The Cubs weren’t away from Chicago for the entirety of the oft-discussed (and more oft cussed) 30-day stretch that saw them crisscrossing the country with nary a day of real rest, but it felt that way at times. Even when they did get back home, it was for little more than an extended layover. That lack of permanence is at least as taxing mentally as it is physically, which we saw when the Zombie Cubs were rolled Wednesday night in Arizona.
Getting a day off is only the long-awaited kickoff to a home stretch that sees the Cubs remaining in Chicago for the final 10 games of the season. The first three of those are on the South Side of town, which offers a different sort of homecoming for Jose Quintana.
He’ll open the series against the White Sox, the first time he’ll pitch against his old team since the trade that sent him to the other side of town last season.
“I knew one day, I’d go back to pitch there,” Quintana told reporters about his return to Guaranteed Rate Field. “I’m excited. I pitched a long time there and I have fresh memories. It’ll be good to be back. I’m just going to try to do my job and win a game.”
Though he’s been plenty good over his last six starts, posting a 2.10 ERA with 32 strikeouts over 34.1 innings, Quintana might get even more of a boost from pitching in his old stomping grounds. You carry a little emotional baggage with you even when you make the best moves, so this appearance has a cathartic feel to it.
That could also be the case for Kris Bryant, who’s looking to wash the taste of a brutal performance in Arizona out of his mouth. He’s still batting .288 in 68 plate appearances since returning from the DL September 1, but his homer in Monday’s contest was quickly overshadowed by a golden sombrero in Wednesday’s laugher.
When you watch guys like Bryant make the game look so simple at times, it’s easy to forget how hard baseball really is. That’s especially true when you’re catapulted right from the DL into the midst of that long stretch of games, all while playing multiple positions and trying to adjust new swing mechanics.
To that last item, it doesn’t take a scout to see that Bryant hasn’t been sticking with the two-handed finish he had touted prior to coming back. Not that it should really come as much of a surprise, given how hard any new habit is to maintain. And for a cage-rat like Bryant who’s honed his swing over millions of repetitions, a return to his familiar move was inevitable.
“In practice in the cage, I try to limit the intensity of the swings,” Bryant told the Tribune’s Mark Gonzales. “But in the game, my natural instincts take over. That’s how I’ve always swung and played the game. I don’t think I’ll change it.”
The goal from the start was really to reduce unnecessary stress on that right shoulder, which he notes can be accomplished though different practice habits. There was also a thought of increasing Bryant’s use of the opposite field, which it seems to have done in a very limited sample. But the oppo power is really just a matter of awareness and approach, so keeping his right hand on the bat doesn’t matter much.
Now he just needs to get comfortable, both with his swing and his overall rhythm. Being in Chicago for the next two weeks or so should afford Bryant the time to settle in with everything and to reestablish a feel for his stroke heading into the postseason.

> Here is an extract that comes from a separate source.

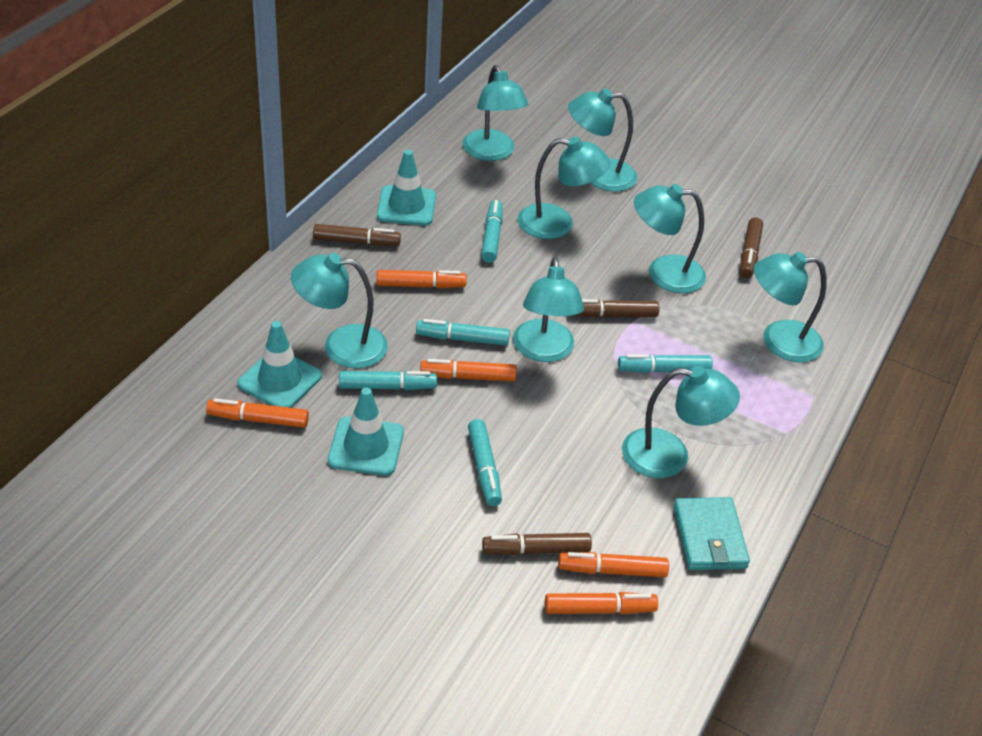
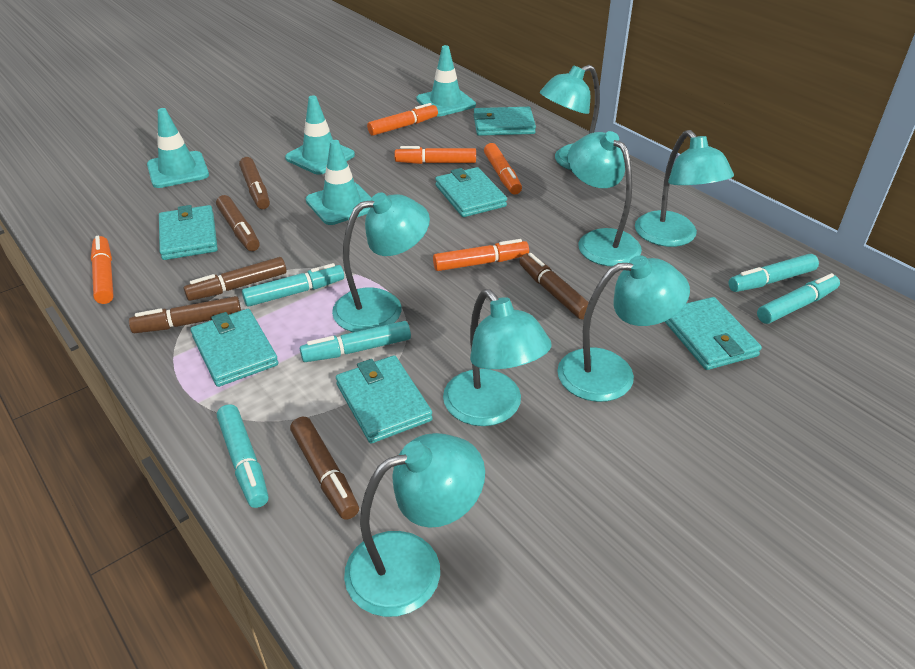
brown marker: 4 -> 6
turquoise lamp: 8 -> 7
turquoise traffic cone: 3 -> 4
turquoise wallet: 1 -> 6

The Cubs are also hoping to regain a feel for their Strop, as in Pedro, who fully intends to be back closing games before the season is up. He claims to be pain-free, though he’s admittedly not going full-speed at this juncture. Still, having access to the team’s state-of-the-art facilities while also remaining in the company of his teammates is sure to aid the healing process.

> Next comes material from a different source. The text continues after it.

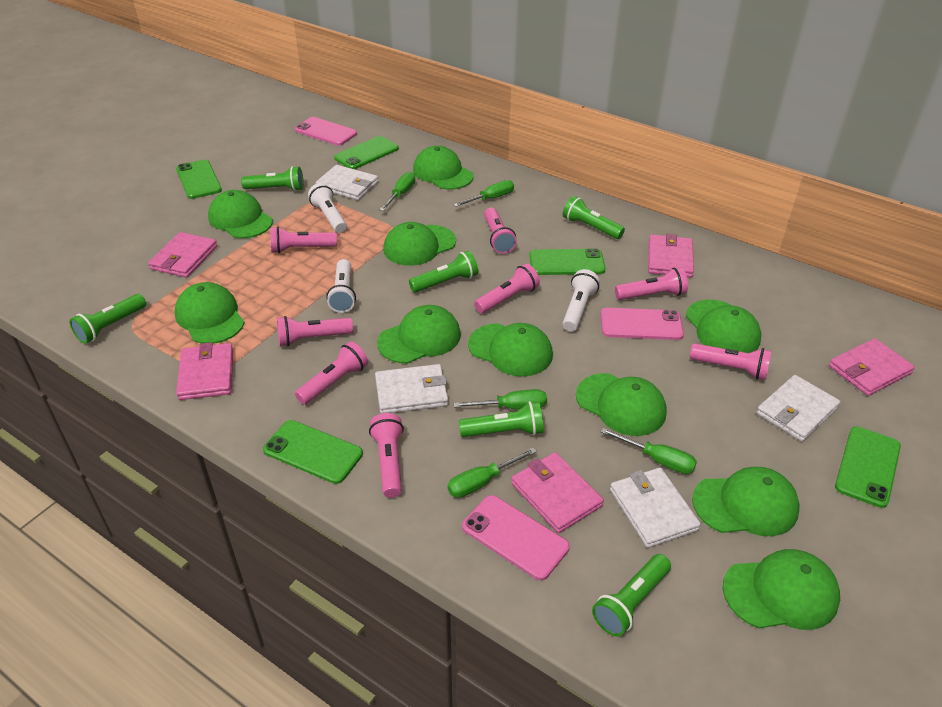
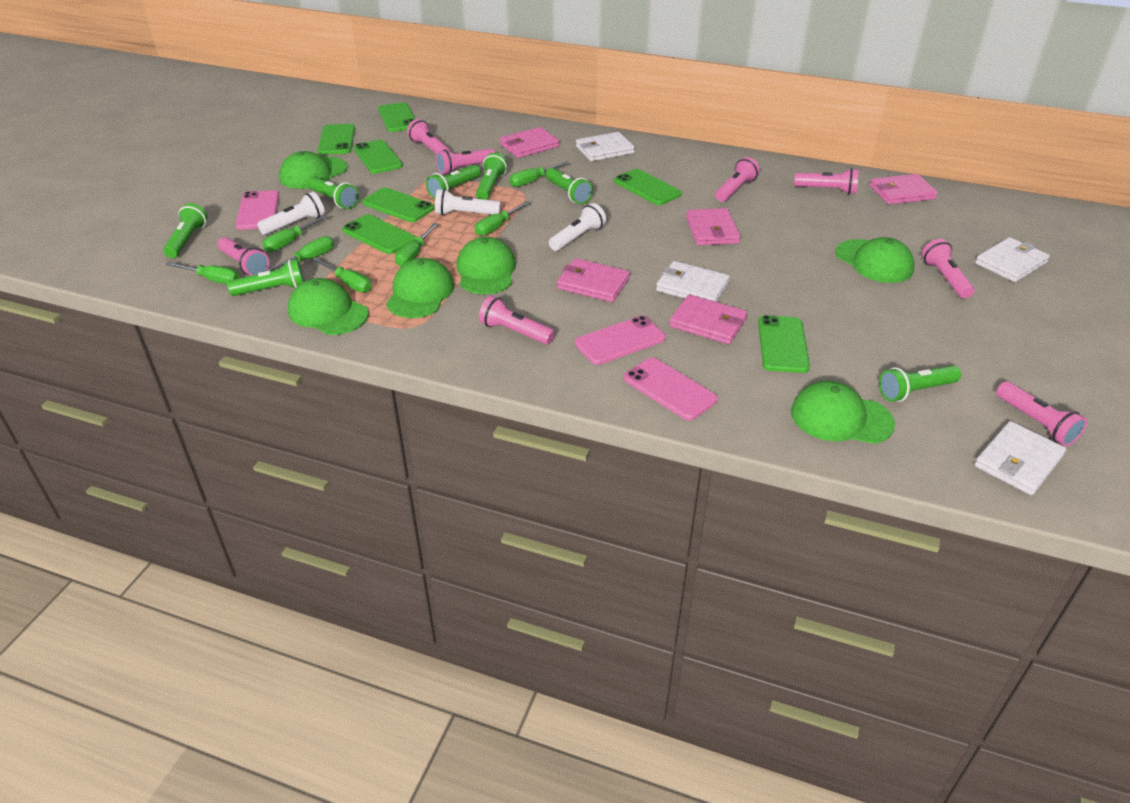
green cap: 10 -> 6
green flashlight: 6 -> 7
green phone: 5 -> 7
green screwdriver: 5 -> 7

No one knows that better than Kyle Schwarber, who could be back in the lineup when the Cubs open against the Sox. Playing by AL rules would allow him to reduce the stress on his ailing back that much more, and he can do it without really having to travel. The Cubs could also benefit by using Daniel Murphy in the DH spot, which would greatly improve their infield defense without sacrificing his bat.

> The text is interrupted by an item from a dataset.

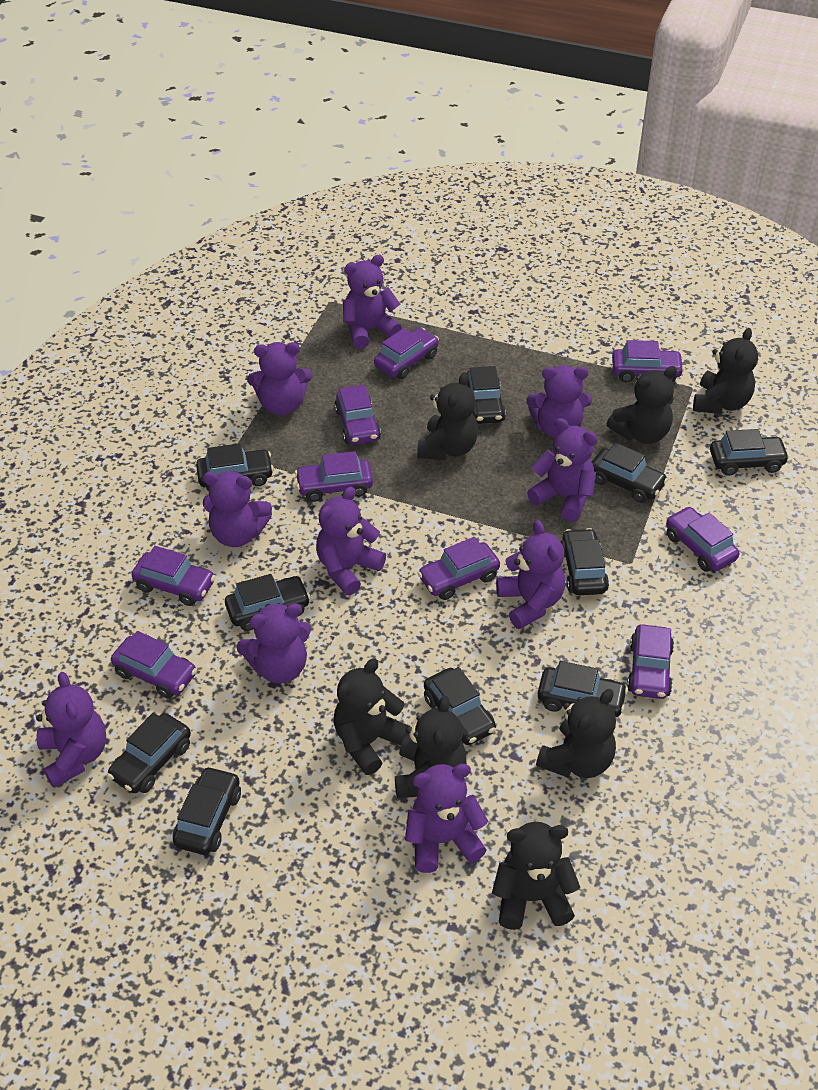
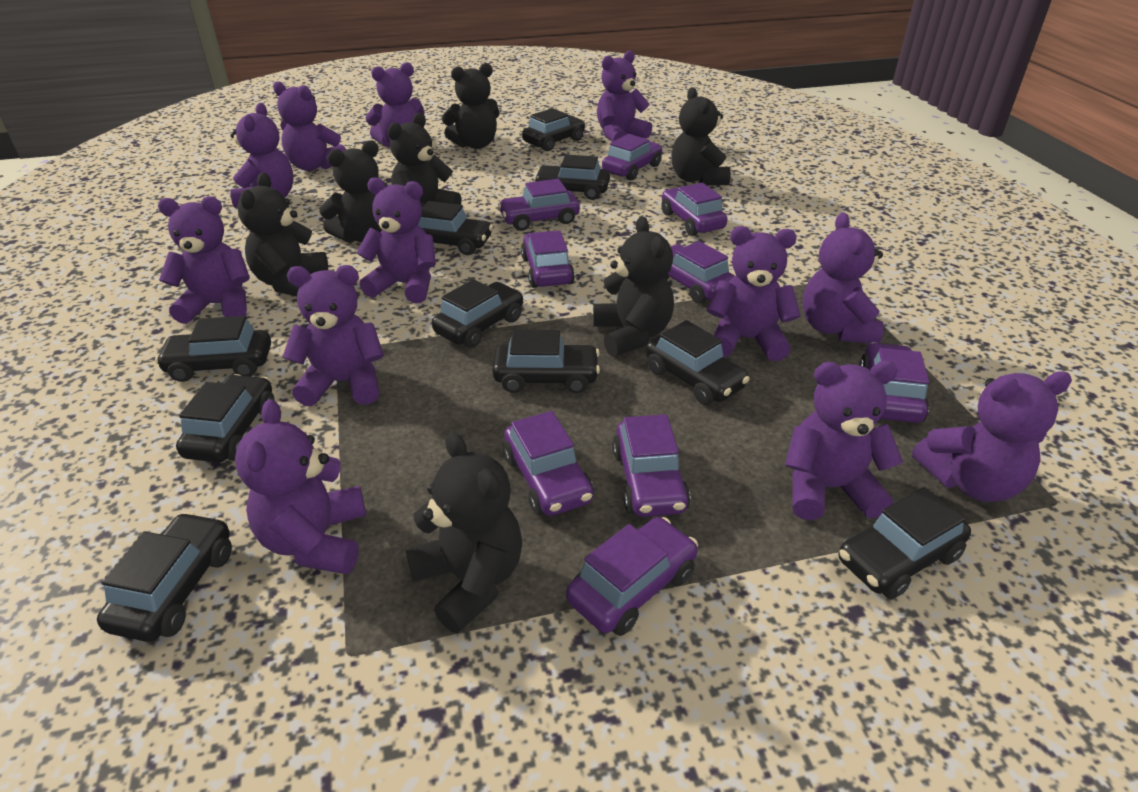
purple teddy bear: 10 -> 12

Finally, and this is as much about the fans, the Cubs are guaranteed to clinch the division at home this season. Not that I’m saying they’re guaranteed to win the division, I don’t need superstitious folks claiming I jinxed anything, just that a clinch will have to come at Wrigley.
It’s felt for the last month like the Cubs were holding their collective breath, though maybe that’s just because many of us were doing the same. Now that their scheduling marathon has ended, however, they’ve got a chance to breathe deeply and reset for a sprint to the finish that should set them up for the playoffs. Then I just hope you’ve got your oxygen tanks handy.